Harvesting the first crops (mainly melons and grains), he transported them back to Taos to show his neighbors, who quickly perked up. In 1862, 12 families from Taos made their way through Raton Pass to join the Baca family in the new settlement.

Living in the heart of the town, Baca exercised leadership among all its inhabitants. In 1866, along with William Hoehne, he founded the Trinidad Town Company, the first general store in the area. That same year, the town would have a school and a catholic church, forged on land and with money donated by the Baca family.

== Political career ==
After building Trinidad, he became involved in territorial politics. In 1870, he won a seat as a Republican representative in the territorial legislature, which he held for two years. He was against Colorado statehood, believing that the southern part of the state would be dwarfed by Denver. The Anglo majority in the legislature disagreed, and Colorado became a state in 1876.

==Death==
He died in 1874 at the age of 46 in the town he founded, Trinidad. His will, which was executed a few days later, noted him as a wealthy man in both possessions and money. The entire fortune was shared among his wife and nine children.

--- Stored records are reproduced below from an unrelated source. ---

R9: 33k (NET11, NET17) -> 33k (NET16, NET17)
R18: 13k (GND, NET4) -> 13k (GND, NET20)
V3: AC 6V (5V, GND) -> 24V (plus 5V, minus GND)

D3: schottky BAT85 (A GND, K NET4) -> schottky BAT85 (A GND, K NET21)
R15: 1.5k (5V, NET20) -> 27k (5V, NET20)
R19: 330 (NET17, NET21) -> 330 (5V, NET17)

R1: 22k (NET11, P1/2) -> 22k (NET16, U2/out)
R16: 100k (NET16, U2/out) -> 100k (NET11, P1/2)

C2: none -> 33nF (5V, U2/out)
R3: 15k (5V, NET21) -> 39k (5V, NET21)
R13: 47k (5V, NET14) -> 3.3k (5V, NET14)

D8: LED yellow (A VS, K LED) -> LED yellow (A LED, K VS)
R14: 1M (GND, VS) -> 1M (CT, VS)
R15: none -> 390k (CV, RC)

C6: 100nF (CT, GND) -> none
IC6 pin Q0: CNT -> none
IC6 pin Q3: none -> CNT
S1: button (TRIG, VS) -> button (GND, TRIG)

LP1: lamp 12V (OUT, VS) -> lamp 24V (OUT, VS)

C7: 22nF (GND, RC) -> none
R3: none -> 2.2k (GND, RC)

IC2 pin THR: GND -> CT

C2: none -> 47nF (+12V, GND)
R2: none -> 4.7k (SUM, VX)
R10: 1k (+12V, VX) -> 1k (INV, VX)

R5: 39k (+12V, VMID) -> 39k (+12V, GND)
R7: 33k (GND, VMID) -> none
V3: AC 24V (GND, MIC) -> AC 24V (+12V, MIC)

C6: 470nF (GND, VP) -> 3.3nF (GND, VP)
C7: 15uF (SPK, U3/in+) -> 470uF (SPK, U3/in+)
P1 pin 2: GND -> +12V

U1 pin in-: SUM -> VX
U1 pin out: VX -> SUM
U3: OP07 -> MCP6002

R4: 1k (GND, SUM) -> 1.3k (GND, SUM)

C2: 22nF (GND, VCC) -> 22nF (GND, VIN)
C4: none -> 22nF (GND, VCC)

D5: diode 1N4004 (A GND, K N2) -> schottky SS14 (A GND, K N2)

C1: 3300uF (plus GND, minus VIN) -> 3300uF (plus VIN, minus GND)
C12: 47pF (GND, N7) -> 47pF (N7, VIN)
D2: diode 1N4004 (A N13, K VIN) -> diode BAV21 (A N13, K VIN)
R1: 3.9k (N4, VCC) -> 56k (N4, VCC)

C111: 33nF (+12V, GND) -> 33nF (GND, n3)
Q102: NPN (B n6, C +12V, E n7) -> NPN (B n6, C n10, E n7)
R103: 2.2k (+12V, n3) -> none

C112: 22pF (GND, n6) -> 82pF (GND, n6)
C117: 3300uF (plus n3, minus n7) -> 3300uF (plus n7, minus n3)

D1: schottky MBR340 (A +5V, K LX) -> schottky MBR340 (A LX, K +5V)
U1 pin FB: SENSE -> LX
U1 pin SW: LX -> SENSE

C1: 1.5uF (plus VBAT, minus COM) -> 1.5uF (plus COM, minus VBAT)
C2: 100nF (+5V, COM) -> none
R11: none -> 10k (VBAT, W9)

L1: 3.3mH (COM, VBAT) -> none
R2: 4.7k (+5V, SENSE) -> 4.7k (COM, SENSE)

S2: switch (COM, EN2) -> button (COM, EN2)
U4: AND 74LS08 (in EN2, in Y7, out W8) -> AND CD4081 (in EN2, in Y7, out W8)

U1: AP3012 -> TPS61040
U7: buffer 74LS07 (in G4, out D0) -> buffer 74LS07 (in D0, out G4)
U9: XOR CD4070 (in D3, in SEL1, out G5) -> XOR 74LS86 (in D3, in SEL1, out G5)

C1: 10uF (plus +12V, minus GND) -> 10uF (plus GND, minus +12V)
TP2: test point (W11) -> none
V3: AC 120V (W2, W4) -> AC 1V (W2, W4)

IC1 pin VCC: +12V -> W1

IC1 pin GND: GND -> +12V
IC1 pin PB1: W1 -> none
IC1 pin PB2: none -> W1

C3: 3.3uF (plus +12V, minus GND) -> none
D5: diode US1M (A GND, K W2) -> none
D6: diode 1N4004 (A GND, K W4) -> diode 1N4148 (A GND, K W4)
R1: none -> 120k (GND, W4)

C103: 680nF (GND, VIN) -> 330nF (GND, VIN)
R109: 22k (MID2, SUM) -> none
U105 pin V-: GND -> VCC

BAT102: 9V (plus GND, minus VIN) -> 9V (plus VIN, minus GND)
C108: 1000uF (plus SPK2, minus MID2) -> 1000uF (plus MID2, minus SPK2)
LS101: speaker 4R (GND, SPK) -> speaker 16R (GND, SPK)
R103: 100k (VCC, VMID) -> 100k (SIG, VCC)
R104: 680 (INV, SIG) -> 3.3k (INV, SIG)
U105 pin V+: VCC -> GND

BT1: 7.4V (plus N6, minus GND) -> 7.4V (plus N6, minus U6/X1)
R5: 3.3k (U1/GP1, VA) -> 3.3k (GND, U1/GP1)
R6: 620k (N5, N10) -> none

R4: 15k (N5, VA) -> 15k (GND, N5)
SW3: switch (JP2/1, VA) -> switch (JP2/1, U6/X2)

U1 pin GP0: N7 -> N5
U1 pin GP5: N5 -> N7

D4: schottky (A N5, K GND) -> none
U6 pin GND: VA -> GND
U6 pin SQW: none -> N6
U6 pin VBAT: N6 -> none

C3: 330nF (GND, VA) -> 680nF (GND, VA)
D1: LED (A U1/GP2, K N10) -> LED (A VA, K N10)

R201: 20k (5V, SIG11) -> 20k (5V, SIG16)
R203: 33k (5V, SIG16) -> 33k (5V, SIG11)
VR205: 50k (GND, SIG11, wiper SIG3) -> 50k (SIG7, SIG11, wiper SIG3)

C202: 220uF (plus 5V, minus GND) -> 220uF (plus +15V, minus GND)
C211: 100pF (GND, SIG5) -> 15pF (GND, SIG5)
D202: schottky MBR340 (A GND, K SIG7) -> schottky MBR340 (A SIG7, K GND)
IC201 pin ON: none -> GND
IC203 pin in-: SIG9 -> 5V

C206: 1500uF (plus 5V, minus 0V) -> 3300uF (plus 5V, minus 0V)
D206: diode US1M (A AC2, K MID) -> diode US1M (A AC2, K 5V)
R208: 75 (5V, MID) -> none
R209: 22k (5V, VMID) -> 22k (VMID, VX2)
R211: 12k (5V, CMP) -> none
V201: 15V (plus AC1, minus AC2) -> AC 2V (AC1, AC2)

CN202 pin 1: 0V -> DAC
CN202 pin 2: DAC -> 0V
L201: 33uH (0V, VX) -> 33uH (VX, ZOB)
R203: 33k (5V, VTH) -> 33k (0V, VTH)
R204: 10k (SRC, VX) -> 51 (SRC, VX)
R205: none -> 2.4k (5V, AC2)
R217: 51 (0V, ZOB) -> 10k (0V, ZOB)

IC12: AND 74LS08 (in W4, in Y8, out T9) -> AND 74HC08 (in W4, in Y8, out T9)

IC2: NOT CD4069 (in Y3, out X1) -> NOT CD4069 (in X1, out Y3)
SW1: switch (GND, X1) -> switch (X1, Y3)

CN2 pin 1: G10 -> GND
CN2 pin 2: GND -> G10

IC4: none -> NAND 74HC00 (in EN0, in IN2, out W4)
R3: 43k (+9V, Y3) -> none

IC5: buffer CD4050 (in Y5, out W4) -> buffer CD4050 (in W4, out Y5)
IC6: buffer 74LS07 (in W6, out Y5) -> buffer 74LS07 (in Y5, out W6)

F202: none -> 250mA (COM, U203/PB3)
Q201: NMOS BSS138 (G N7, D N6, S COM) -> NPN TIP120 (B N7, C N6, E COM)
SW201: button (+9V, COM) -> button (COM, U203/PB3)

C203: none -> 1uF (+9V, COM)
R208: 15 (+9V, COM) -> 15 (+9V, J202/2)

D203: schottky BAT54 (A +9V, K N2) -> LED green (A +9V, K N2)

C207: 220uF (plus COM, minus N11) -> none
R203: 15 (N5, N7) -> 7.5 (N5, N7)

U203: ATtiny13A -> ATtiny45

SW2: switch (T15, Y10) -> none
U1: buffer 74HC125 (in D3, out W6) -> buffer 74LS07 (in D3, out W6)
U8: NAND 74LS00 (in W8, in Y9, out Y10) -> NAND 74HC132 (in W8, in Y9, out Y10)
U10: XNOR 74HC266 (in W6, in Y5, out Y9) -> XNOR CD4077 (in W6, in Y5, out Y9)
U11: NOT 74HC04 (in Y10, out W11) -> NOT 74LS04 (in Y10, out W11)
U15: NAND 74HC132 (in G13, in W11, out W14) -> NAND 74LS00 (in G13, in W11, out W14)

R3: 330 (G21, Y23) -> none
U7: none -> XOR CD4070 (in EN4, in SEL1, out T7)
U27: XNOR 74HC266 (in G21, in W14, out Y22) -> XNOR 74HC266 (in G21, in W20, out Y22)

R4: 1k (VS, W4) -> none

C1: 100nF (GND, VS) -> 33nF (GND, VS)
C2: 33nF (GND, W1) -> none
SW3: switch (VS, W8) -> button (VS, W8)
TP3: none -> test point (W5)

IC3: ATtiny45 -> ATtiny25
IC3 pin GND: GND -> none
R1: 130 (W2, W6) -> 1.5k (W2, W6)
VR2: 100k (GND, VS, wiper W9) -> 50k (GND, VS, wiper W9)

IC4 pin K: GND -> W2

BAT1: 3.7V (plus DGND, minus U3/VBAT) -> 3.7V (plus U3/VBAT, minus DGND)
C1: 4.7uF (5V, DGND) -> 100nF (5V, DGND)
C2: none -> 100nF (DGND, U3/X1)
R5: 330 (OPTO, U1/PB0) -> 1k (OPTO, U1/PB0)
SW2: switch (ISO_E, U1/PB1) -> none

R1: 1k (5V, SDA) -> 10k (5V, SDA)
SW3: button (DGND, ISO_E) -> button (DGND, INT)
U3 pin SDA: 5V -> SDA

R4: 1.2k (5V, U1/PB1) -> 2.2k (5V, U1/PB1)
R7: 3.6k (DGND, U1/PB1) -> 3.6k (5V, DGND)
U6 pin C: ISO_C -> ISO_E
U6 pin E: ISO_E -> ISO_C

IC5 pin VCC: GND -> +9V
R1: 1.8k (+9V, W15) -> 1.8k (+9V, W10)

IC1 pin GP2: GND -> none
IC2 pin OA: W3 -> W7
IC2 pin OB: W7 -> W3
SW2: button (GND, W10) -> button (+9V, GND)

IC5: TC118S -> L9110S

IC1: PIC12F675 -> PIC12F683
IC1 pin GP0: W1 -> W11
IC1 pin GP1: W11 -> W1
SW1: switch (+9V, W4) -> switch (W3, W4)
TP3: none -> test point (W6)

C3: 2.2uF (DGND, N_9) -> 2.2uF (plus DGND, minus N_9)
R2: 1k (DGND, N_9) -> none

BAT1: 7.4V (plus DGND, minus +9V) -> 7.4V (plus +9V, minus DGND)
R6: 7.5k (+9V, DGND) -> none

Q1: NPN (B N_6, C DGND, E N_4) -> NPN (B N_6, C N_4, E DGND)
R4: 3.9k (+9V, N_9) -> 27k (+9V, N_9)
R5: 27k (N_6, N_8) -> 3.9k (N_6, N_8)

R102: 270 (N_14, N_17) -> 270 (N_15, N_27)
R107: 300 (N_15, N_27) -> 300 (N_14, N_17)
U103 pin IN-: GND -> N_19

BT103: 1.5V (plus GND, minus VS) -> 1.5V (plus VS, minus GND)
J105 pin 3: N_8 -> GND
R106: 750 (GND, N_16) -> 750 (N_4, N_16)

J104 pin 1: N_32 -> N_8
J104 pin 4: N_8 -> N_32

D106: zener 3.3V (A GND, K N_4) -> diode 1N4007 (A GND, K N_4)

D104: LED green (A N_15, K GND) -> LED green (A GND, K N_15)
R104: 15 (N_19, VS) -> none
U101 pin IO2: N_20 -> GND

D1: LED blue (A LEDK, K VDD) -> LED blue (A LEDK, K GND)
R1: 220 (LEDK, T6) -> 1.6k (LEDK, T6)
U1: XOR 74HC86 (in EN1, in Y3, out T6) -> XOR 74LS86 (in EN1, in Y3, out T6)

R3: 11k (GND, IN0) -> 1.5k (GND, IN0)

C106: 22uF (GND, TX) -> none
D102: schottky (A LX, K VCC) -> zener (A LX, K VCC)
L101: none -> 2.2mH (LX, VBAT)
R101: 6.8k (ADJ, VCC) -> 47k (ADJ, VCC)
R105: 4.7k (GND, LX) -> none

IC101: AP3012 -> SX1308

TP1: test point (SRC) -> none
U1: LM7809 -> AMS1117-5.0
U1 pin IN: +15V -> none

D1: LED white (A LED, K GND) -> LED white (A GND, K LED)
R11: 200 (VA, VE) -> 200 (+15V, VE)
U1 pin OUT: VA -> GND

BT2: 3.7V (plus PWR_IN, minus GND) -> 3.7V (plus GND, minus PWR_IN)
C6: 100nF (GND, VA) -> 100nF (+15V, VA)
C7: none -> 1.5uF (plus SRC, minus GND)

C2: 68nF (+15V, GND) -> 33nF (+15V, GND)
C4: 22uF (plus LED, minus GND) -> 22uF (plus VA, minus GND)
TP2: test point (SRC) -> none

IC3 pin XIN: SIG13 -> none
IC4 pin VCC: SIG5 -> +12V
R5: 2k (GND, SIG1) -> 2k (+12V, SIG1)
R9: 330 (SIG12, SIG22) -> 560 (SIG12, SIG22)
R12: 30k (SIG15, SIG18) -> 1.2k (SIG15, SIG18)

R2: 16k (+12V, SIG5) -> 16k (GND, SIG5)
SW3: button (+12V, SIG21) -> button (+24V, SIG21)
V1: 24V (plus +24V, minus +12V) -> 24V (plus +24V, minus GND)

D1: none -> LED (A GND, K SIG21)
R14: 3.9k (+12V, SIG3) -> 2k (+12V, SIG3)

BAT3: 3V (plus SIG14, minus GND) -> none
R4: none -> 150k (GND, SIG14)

He is buried in the Trinidad Catholic Cemetery.

==Legacy==
In 1889, the state legislature approved the establishment of a 2500 sqmi tract of land in the southeast corner of the state as Baca County, in honor of Trinidad's founder.

In 1970, the house he and his wife occupied was listed on the National Register of Historic Places as Baca House and Outbuilding, which has been in operation as a museum since that date. The property was purchased in 1873, a year before his death, in exchange for 22000 lb of wool.